Do not worry about your difficulties in Mathematics. I can assure you mine are still greater..
-- Albert Einstein
Matrices seems to be some of the most misunderstood concepts of games programmers today. One does not even need to go into quaternions to find that just regular 4x4 matrices are surprisingly misunderstood. Even more frighteningly, people fresh out of college sometimes have what amounts to no working knowledge how they work and what you use matrices for, let alone can they talk about them. This is not being elitist, smug or any other term you could come up with, I really honestly don't think it's too much to ask for a games programmer to be able to go from one space to another (without using a library function)? I would be hard pressed to find any field within games programming, where you didn't need to know about math and matrices.
Even if you're doing 2D pixel games you still have to know about matrices since you need to transform back and forth the actual pixel values in different colorspaces.
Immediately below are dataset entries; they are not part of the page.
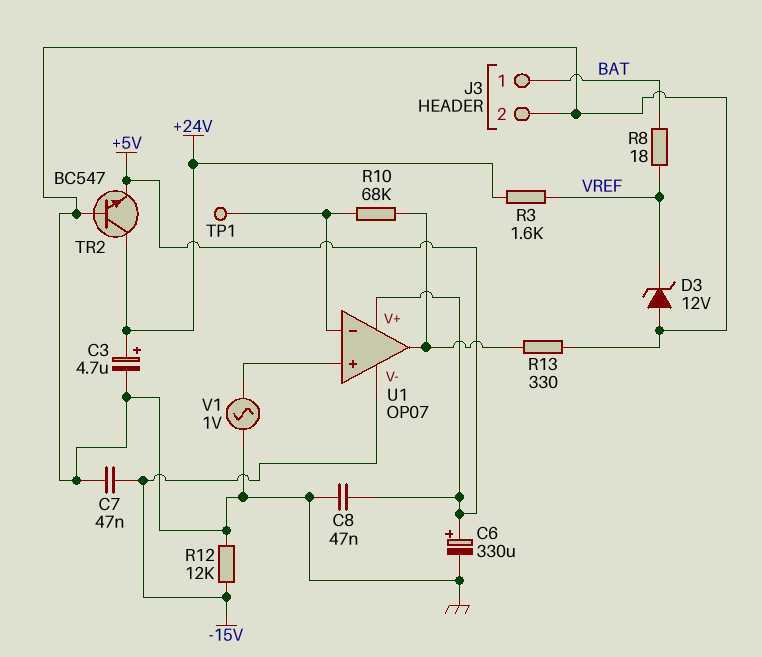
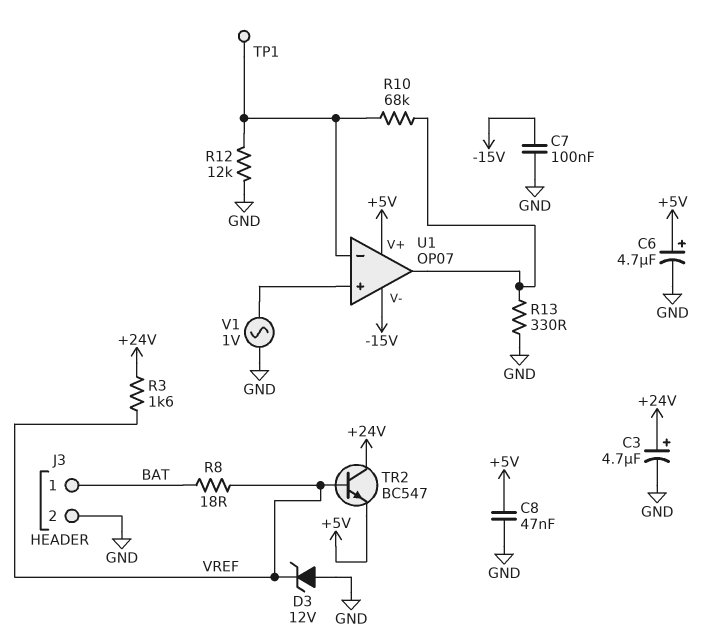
C6: 330uF (plus +5V, minus GND) -> 4.7uF (plus +5V, minus GND)
C7: 47nF (-15V, GND) -> 100nF (-15V, GND)
R12: 12k (-15V, GND) -> 12k (GND, U1/in-)
TR2: NPN BC547 (B GND, C +24V, E +5V) -> NPN BC547 (B VREF, C +24V, E +5V)

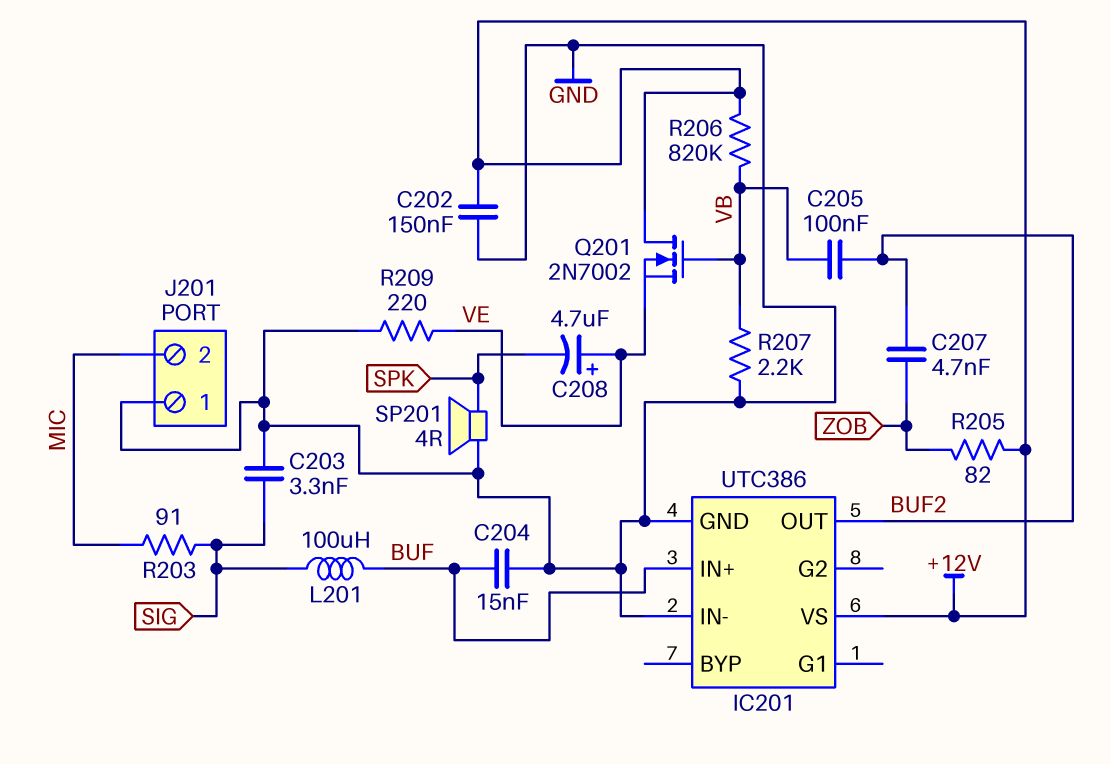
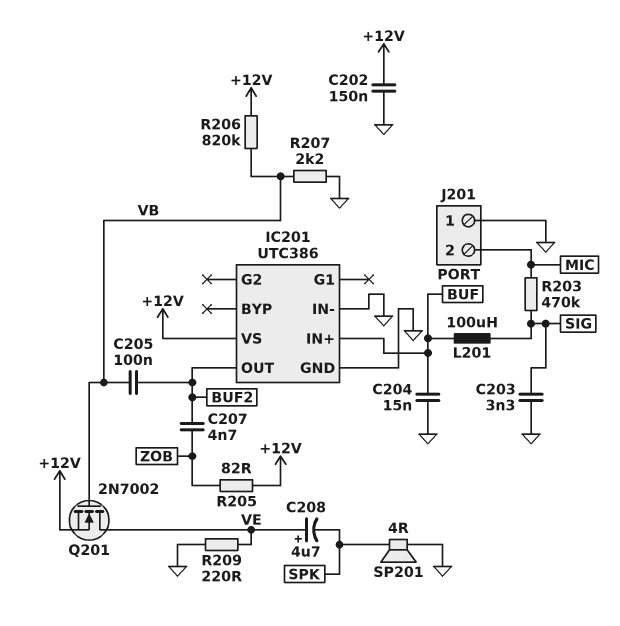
Q201: NMOS 2N7002 (G VB, D +12V, S VE) -> NMOS 2N7002 (G VB, D VE, S +12V)
R203: 91 (MIC, SIG) -> 470k (MIC, SIG)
And guess what, you do that typically with matrices.
You're a network programmer, and you need to figure out why the network packets are making the characters drift ever so slightly, but it's extremely hard to catch and debug. So you employ my favourite debugging method, visual debugging. This might involve drawing some debug graphics on screen about the known gamestate of the characters, their interpolated velocity vectors, the last known vectors etc. And this is all in 3D of course, and you will probably need to transform the velocity vectors into localspace to catch and color drifts in different directions (e.g. left, right).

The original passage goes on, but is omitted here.